International career^{‡}
- 2007–: Brazil / 69 / (0)

Medal record
Women's football
Representing Brazil
FIFA Women's World Cup
| Silver medal – second place | 2007 China | Team |
Olympic Games
| Silver medal – second place | 2008 Beijing | Team |
Pan American Games
| Gold medal – first place | 2007 Rio de Janeiro | Team |
| Silver medal – second place | 2011 Guadalajara | Team |
| Gold medal – first place | 2015 Toronto | Team |

= Bárbara (footballer) =

Brazilian footballer (born 1988)

Bárbara Micheline do Monte Barbosa (born 4 July 1988), commonly known as Bárbara, is a Brazilian professional footballer who plays as a goalkeeper for Internacional and the Brazil women's national team. She has played for clubs in Italy, Sweden and Germany, as well as in her native country, Brazil. Since making her national team debut in 2007, she has won over 30 caps for Brazil. She has been part of her country's squad at four editions of the FIFA Women's World Cup and at two Olympic football tournaments.

==Club career==
In autumn 2008, Bárbara joined Italian club Napoli. She moved to the Swedish Damallsvenskan team Sunnanå SK in early 2009 and remained for two seasons until the club was relegated at the end of the 2010 campaign. She rejected offers from other Swedish teams to return to the women's section of Sport Club do Recife, where her career began. Bárbara played four league matches for Frauen-Bundesliga club BV Cloppenburg in the 2013–14 season.

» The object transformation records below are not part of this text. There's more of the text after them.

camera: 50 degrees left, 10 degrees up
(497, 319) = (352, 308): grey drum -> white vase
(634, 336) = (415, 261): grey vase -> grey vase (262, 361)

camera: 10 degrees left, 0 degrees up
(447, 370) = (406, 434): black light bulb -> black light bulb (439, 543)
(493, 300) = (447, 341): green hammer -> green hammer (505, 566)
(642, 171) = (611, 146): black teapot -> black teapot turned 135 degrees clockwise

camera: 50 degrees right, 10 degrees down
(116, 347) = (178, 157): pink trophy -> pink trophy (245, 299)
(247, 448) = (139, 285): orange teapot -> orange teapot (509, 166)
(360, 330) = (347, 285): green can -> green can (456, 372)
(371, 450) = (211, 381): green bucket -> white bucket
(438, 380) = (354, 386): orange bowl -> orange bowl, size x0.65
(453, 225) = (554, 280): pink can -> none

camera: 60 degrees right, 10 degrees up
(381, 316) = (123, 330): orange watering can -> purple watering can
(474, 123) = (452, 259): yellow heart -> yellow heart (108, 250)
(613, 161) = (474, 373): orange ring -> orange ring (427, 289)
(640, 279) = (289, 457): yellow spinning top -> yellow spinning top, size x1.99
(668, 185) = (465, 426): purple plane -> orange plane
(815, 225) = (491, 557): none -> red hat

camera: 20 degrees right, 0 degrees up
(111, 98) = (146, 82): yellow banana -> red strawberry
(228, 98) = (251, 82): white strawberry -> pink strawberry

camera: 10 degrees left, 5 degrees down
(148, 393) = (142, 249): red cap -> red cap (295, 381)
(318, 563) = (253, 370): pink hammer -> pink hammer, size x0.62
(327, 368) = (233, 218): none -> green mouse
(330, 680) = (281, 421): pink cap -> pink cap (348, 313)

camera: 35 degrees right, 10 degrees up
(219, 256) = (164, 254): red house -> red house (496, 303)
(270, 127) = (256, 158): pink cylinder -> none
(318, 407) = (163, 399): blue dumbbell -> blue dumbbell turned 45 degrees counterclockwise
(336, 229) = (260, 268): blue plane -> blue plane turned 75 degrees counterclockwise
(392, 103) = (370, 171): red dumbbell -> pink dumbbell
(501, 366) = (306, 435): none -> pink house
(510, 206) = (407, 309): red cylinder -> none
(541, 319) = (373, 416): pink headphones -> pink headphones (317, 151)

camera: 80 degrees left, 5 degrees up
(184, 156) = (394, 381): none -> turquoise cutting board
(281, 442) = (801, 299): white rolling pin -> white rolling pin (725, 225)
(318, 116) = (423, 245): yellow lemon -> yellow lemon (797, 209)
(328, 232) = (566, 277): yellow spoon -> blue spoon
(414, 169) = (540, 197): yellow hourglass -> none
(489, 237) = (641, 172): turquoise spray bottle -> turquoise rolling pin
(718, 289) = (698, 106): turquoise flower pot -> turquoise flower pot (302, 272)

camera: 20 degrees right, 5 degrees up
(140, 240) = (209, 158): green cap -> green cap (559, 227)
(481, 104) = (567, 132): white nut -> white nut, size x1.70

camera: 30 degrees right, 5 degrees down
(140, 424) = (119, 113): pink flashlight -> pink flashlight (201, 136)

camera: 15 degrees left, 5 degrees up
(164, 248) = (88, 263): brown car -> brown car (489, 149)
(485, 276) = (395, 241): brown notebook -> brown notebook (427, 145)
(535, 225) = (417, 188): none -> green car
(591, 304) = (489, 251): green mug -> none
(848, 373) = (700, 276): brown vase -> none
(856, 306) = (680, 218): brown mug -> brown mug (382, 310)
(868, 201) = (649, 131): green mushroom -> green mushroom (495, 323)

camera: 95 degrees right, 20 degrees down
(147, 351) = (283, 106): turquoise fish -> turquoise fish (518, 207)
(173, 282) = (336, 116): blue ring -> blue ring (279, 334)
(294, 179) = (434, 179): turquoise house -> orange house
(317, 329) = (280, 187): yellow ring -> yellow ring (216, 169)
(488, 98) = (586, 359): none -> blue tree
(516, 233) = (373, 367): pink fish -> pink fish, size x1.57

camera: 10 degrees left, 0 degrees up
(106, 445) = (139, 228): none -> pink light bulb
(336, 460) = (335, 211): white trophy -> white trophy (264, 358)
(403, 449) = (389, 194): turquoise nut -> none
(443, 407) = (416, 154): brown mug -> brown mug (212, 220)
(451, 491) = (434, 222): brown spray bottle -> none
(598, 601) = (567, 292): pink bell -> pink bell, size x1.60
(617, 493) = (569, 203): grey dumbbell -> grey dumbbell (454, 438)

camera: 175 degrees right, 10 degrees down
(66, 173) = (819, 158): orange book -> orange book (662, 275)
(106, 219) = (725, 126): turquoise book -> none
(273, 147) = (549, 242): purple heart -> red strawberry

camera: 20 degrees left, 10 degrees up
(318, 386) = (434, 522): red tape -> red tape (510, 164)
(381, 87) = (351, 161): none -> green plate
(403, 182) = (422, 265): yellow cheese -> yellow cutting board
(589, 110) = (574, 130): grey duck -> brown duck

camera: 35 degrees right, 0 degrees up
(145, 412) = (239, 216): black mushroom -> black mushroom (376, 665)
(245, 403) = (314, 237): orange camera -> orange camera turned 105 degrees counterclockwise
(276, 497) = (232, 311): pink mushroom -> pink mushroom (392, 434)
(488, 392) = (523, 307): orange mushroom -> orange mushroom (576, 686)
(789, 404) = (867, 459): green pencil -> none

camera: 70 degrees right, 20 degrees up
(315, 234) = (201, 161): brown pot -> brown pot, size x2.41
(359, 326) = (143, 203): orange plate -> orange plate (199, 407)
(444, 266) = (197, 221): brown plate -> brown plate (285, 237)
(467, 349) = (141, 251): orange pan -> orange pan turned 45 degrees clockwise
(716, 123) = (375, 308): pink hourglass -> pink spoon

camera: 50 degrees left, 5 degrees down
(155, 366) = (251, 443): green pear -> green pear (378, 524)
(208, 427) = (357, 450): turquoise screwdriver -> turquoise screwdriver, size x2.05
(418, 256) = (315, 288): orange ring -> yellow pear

In February 2024, Bárbara joined Australian club Melbourne City until the end of the 2023–24 A-League Women season and made her debut in a 2–0 loss against Brisbane Roar on 2 March 2024. She left the club at the end of the season on conclusion of her contract.

==International career==
At the 2006 FIFA U-20 Women's World Championship, FIFA.com reported that Bárbara's goalkeeping was a "key factor" in the Brazilian team, which finished third. In September 2007 Bárbara made her senior international debut in Brazil's 2–1 friendly defeat by Japan at Fukuda Denshi Arena, Chiba. She was called into Brazil's squad for the 2007 Pan American Games, where she understudied veteran Andréia Suntaque.

Bárbara was Brazil's first-choice goalkeeper at the 2008 Beijing Olympics. She won a silver medal when Brazil lost the final 1–0 after extra time to the United States. After the final, Bárbara gave an insight into Brazilian women's football's lack of development when she revealed her club had not paid her for six months.

Bárbara was part of the Brazilian World Cup squads in 2011, 2015, 2019 and 2023.

==Personal life==

Bárbara is openly lesbian, having a relationship with her partner Lidiane.